State-of-the-art GaN transistor models range from black-box models (using machine learning), with limited or no physical interpretation, up to physics-based compact models that give insight into the influence of scaling rules and technology parameters. The latter is of interest as to provides insight into scaling and gives feedback to technology researchers.

Current state-of-the-art compact GaN transistor models (e.g., the ASM-HEMT model) have a large number of physical and tuning parameters that need to be extracted from a large number of measurements, originating from various measurements setups. This includes DC, linear S-parameter, and nonlinear large signal RF measurements, while taking thermal and trapping effects into account. This model extraction can be seen as a machine learning problem as it has a large parameter- and dataset. However, neither the uncertainty on the extracted parameters, nor the correlation between different effects / parameters are quantified. This lack of uncertainty quantification also hampers the design of the test structures and measurements to be used to increase the accuracy of the model.
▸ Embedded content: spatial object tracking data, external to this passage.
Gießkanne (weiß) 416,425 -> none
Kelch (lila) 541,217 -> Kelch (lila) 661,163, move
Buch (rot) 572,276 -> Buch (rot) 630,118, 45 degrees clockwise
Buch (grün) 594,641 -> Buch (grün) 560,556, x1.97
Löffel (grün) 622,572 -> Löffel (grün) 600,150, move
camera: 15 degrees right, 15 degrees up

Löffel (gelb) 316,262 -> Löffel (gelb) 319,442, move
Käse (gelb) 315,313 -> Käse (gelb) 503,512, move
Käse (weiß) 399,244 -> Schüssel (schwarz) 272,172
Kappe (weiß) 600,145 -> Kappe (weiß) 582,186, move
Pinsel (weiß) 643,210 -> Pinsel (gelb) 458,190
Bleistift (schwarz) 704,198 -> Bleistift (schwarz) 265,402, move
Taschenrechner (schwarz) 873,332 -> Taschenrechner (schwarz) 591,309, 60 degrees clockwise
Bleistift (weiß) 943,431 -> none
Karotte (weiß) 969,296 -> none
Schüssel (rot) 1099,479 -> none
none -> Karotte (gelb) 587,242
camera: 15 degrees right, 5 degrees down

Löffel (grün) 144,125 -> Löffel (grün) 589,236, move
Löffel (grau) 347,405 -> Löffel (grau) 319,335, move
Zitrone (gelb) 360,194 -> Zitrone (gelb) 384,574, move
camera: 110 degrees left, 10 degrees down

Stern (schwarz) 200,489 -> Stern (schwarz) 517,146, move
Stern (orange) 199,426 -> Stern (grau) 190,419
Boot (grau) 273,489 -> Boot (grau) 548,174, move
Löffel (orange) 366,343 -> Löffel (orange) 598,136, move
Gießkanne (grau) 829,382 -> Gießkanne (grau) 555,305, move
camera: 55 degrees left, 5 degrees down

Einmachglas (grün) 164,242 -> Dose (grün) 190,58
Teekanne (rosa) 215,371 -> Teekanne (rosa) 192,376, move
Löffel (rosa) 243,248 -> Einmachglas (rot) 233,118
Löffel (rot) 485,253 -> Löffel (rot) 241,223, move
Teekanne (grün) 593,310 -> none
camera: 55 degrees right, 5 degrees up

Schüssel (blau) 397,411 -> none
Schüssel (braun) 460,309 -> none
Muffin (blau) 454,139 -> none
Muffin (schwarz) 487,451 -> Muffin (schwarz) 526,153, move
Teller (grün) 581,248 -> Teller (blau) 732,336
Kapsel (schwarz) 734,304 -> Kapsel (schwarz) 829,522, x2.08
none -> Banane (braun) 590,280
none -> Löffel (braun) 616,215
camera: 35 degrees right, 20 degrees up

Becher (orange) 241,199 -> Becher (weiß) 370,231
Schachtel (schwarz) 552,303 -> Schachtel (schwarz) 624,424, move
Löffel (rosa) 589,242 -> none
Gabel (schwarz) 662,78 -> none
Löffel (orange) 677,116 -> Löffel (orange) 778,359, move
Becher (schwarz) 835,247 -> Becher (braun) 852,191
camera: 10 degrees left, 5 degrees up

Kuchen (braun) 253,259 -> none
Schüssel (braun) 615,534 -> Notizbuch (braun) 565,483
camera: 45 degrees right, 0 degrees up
The PhD envisions to bridge the gap between (big-data) machine learning techniques and (statistics-based) system identification modeling to extract the large parameter set in GaN modeling from the big measurement dataset. This includes:

• selecting and improving the algorithms to extract the model parameters using statistics-based system identification / machine learning techniques,
• quantifying the uncertainty and the correlation between the different parameters in a statistically relevant way,
• optimizing the test structure and experiment design, and
• demonstrating the performance of the techniques on measurements and simulations of test structures and power amplifiers designed for testing purposes in state-of-the art GaN technology.

This research is a collaboration between

• the Advance RF group for the design of the GaN design structure, the DC, linear and nonlinear RF measurements of the GaN transistors, and the current state-of-the-art ASM-HEMT modeling.
• the VUB/Dept. ELEC for merging the machine learning and the system identification techniques to extract the uncertainty and the correlation between the different parameters. This will also provide the foundation for the optimal experiment design.